Why I Couldn't Start with Lisp

1 points by pscheyer1 ↗ HN
Paul Graham convinced me- Lisp was the way to go. That was half the problem- someone was always convincing me that some other language was the way to go. You guys make compelling arguments. But Lisp, man, Lisp _won_ that debate. I wasn’t an expert… but I felt like everyone else was being unreasonable.

It had everything- it was the most powerful coding language, with the most meta features, and someone good with it could tear a project up even without knowing what they were trying to do ahead of time. Count me in!

I spent at least a year on LISP languages- CL, Scheme, Racket. Took the Wizard MIT course, read EOPL, got to Realm of Racket and finally started to feel some of what I felt like programming should be…

At that point I realized that maybe Lisp was a waste of my time right now. I started the iOS apprenticeship at Bloc and I gotta say, it just _works_.

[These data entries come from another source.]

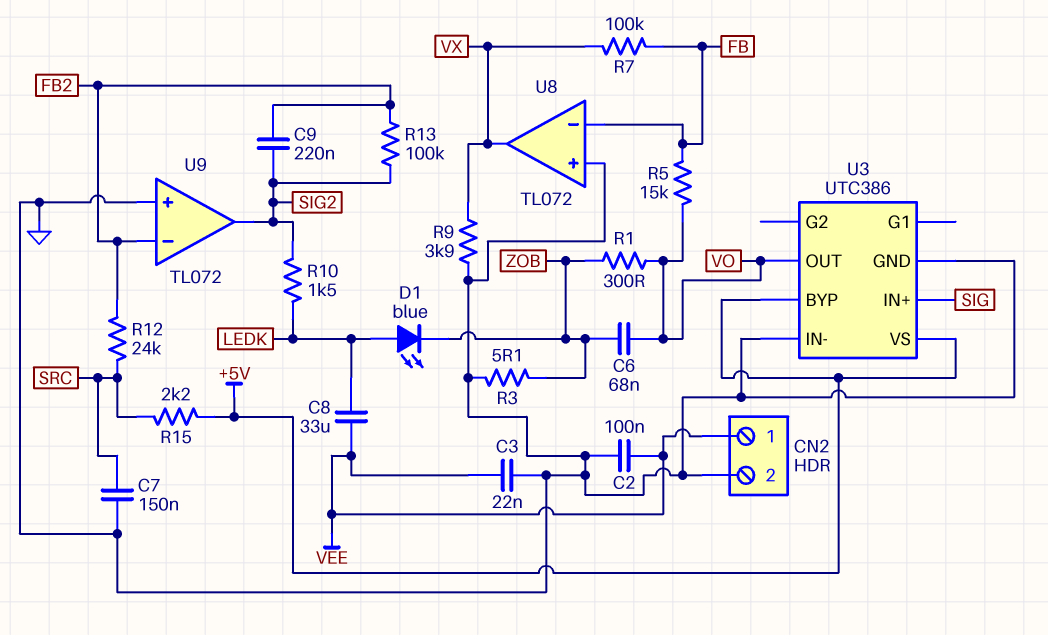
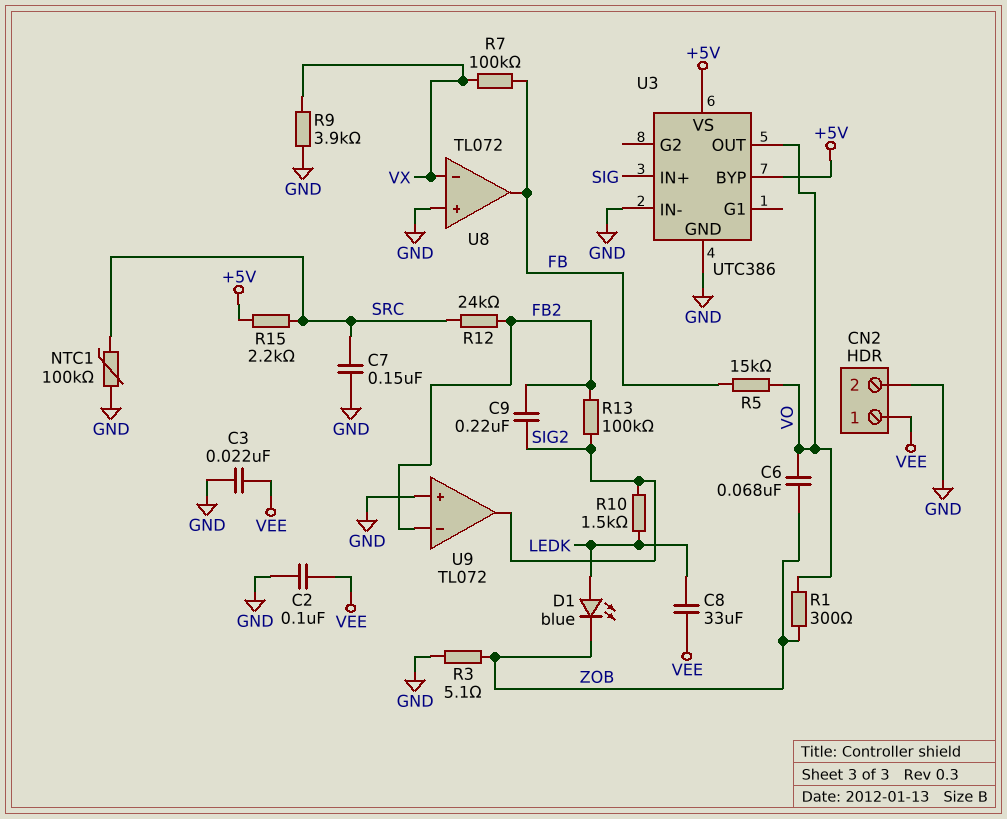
NTC1: none -> 100k (GND, SRC)
U8 pin in-: FB -> VX
U8 pin out: VX -> FB

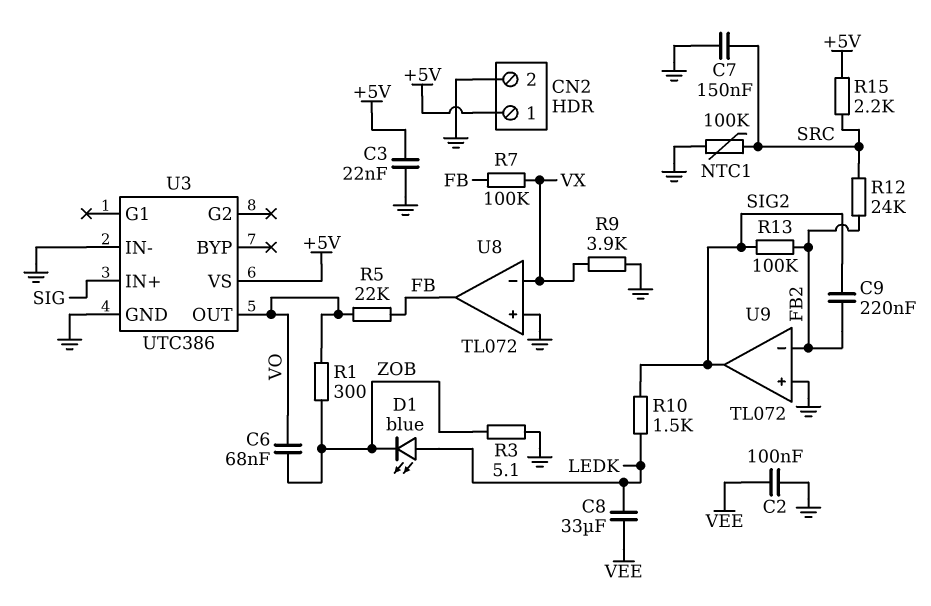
C3: 22nF (GND, VEE) -> 22nF (+5V, GND)
CN2 pin 1: VEE -> +5V
R5: 15k (FB, VO) -> 22k (FB, VO)
U3 pin BYP: +5V -> none

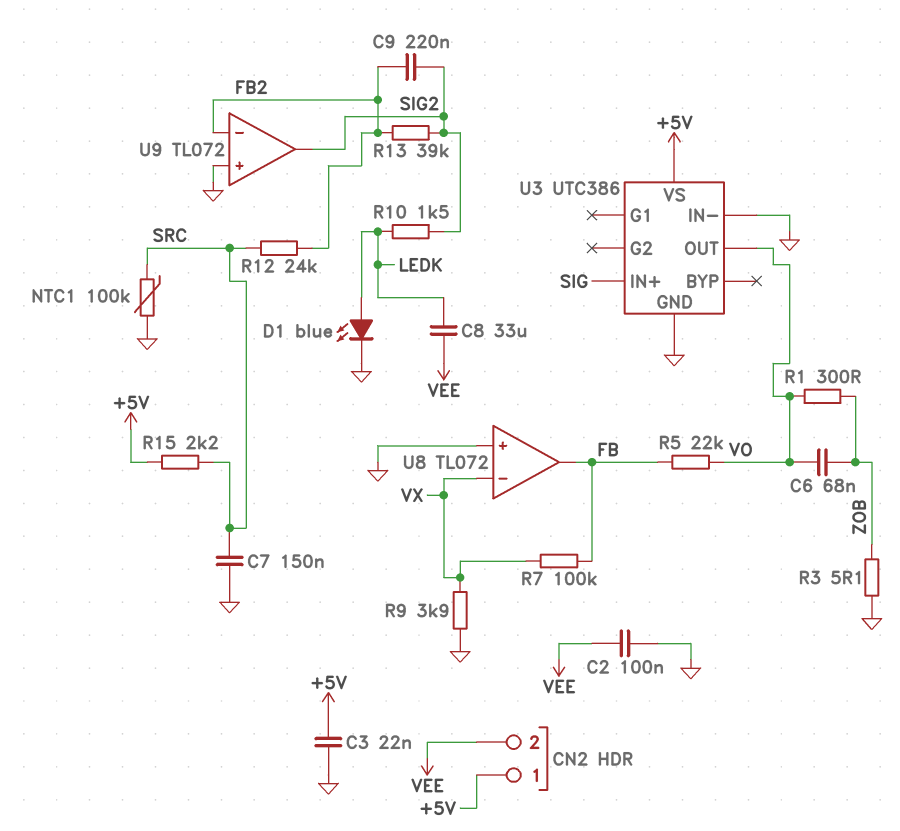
CN2 pin 2: GND -> VEE
D1: LED blue (A LEDK, K ZOB) -> LED blue (A LEDK, K GND)
R13: 100k (FB2, SIG2) -> 39k (FB2, SIG2)

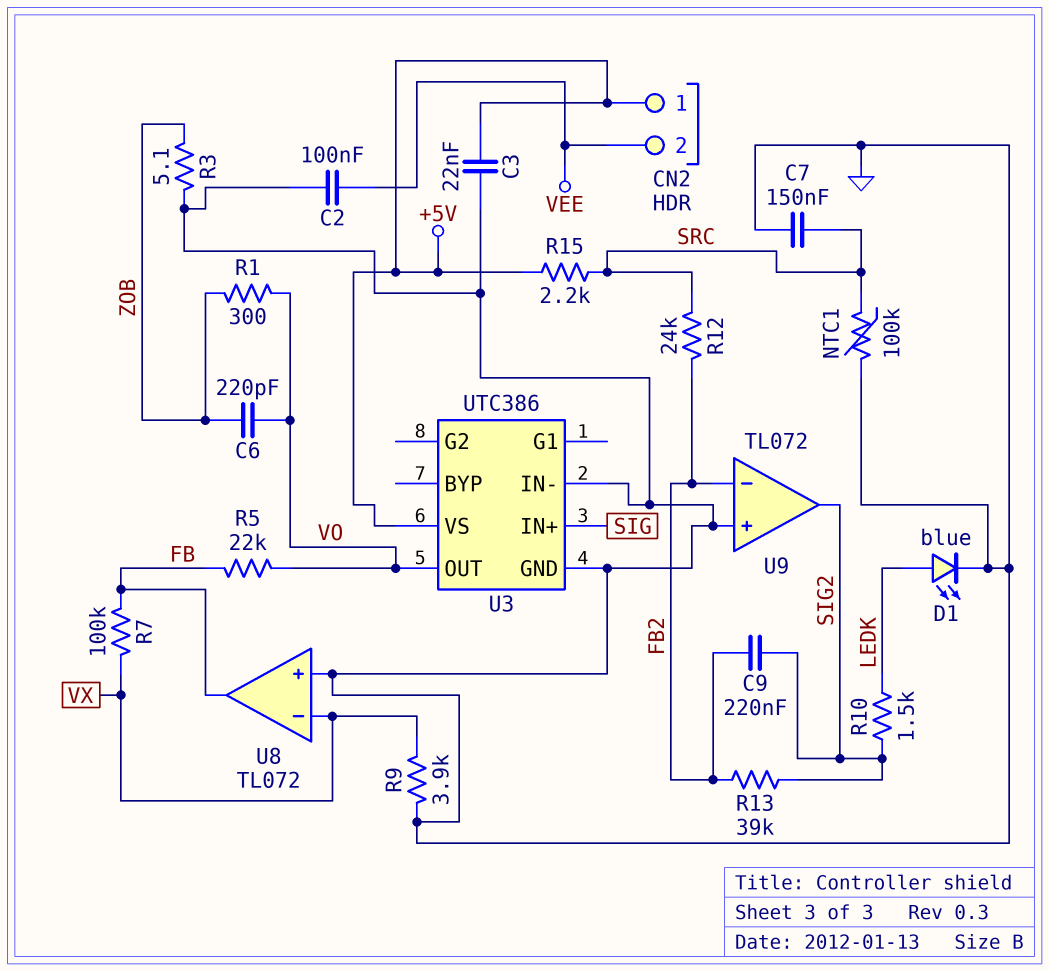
C6: 68nF (VO, ZOB) -> 220pF (VO, ZOB)
C8: 33uF (LEDK, VEE) -> none

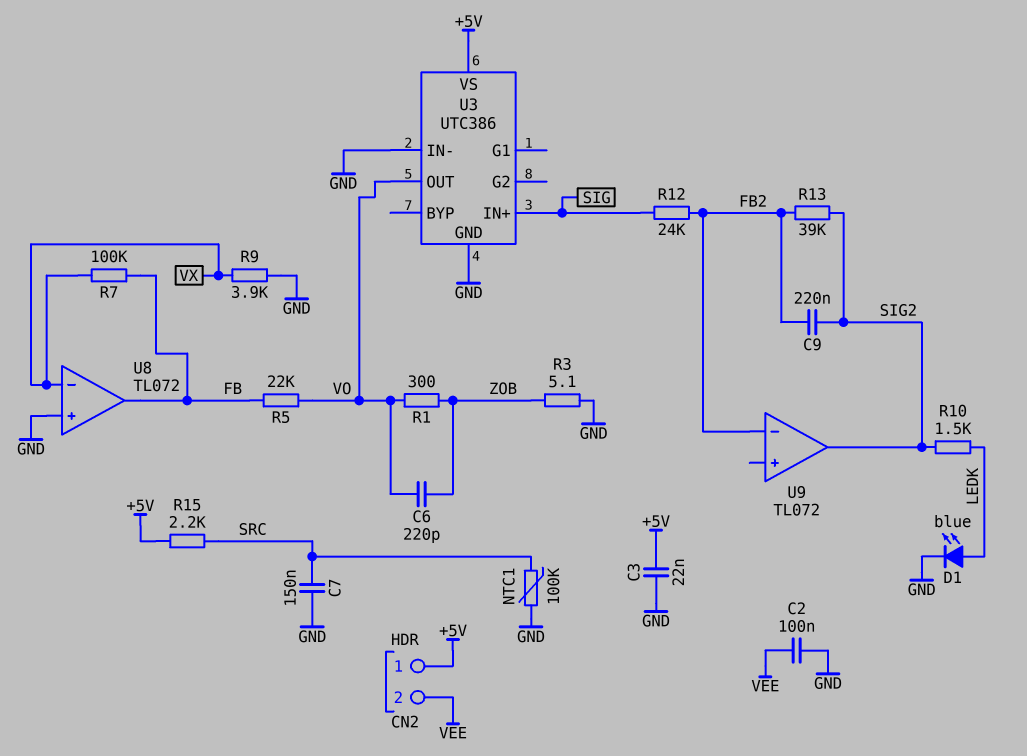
R12: 24k (FB2, SRC) -> 24k (FB2, SIG)
U9 pin in+: GND -> none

When i hack together an app, it runs. It runs on my phone. It is easy to try out weird algorithms in it and know I'm not screwing up the boilerplate. It's got dead simple and versatile libraries, and I can find online tutorials in everything, and they work or give me errors that are on stackex.

In short, I can use it right away, and tell my friends, and sell it, and Apple will handle the crazy stuff.

I still have high hopes that in five or six years, when I've made tons of apps and know what these libraries are abstracting away for me, i can come back to Lisp and respect its capabilities.

But as a beginner, I found it just too... useless. It didn't make pretty pictures. It wasn't on my iphone, or browser, or anywhere but in its own REPL. As a beginner, I just couldn't get excited about coding without being able to show it off to people (including myself, at the time) who want to _see_ something.

Please excuse my honesty and inexperience. I thought someone might be interested in a just-starting-out standpoint.